See below for past editions of “Coaching Nuggets”
Tom Crean, Indiana University Head Coach: Be creative creating attacking opportunities for your best downhill drivers. Yogi Ferrell doesn’t need to be the ball-handler in every ball screen. Stick him behind the ball screening action as the “Shake Man” and have him attack off the throwback.
David Thorpe, ESPN NBA Analyst: Block the shot of the guy who doesn’t see you coming. Contest the shot of the guy you’re guarding and make him make a shot over you
Dustin Kerns, Wofford University Assistant Coach: Teaching point to players coming off screens: slow to take, fast to make (slow to take your cut, fast to make your cut).

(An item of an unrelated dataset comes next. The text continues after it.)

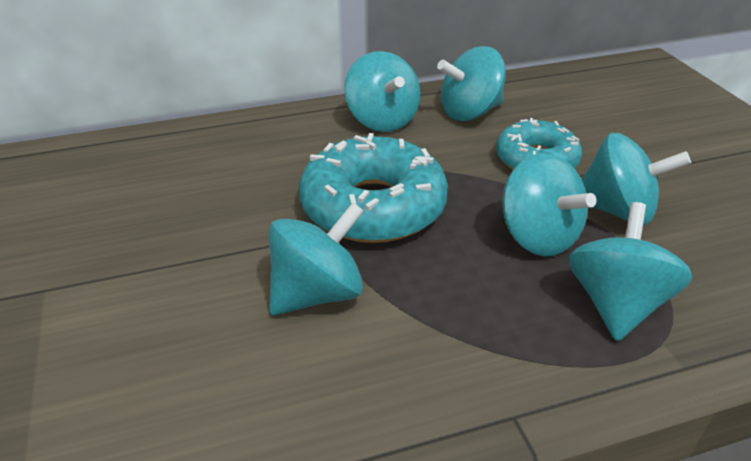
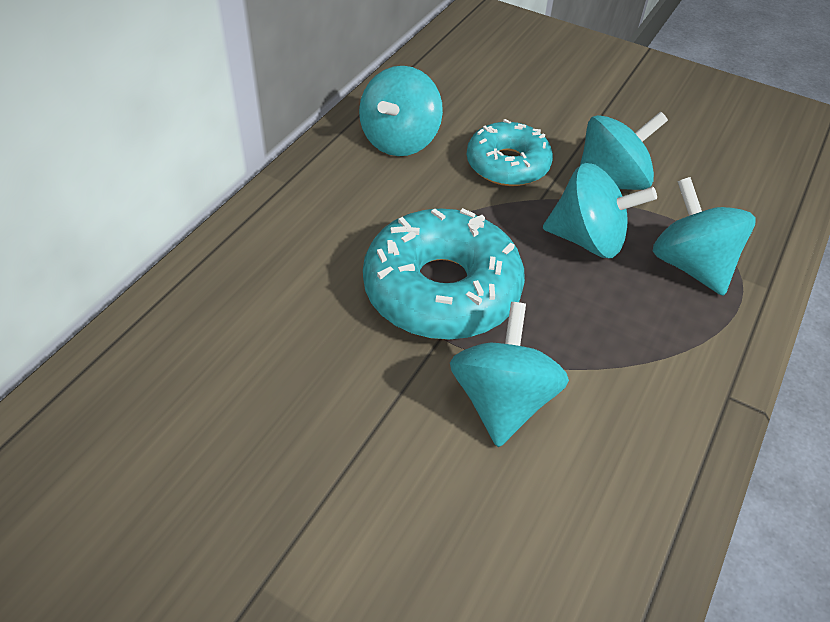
camera: 45 degrees left, 10 degrees up
(382, 120) = (334, 191): turquoise spinning top -> none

Brad Stevens, Boston Celtics Head Coach: The farther down the side of the court you go, the more squared up your closeout should be. The farther up the perimeter (slots/wings), your closeouts should be angular (as to discourage middle drives). The farther to the corner you go, the more squared-up your closeout should be.
Ted Hotaling, University of New Haven Head Coach: In the NBA, a dribble handoff is an action. Too often in the college game dribble handoffs are simply exchanges. The difference? The guard pausing behind the big handing it off. Stop behind it and make them play you. That moment of pause creates indecision in the defense.
Wade Phillips, Denver Broncos Defensive Coordinator: You adapt the scheme to what the players can do, now what you can think of.
Jared Grasso, Iona College Assistant Coach: In recruiting, the only way you can take a kid with a lack of shooting ability is if he plays with a really, really high motor. There’s always a place for a kid with that kind of motor.
Shaka Smart, University of Texas Head Coach: I would say the biggest things we look for in recruiting is No. 1 — does he see basketball as something he really needs? Does he just like to play or does he like what comes from playing? I think there is a big difference. If you get guys who love the game and have to be playing, that leads to competitiveness.
Chip Kelly, San Francisco 49ers Head Coach: The role of captains: be the first to serve, the last to be served. Be the first to identify what our team standards are and be the last to break them.
Gregg Popovich, San Antonio Spurs Head Coach: Basketball is a pretty damn simple game. It’s not like you’re going to institute something new. Like, this is a new pick and roll defense that nobody has ever seen before. That’s not what wins and loses games. What wins is consistency and competitiveness.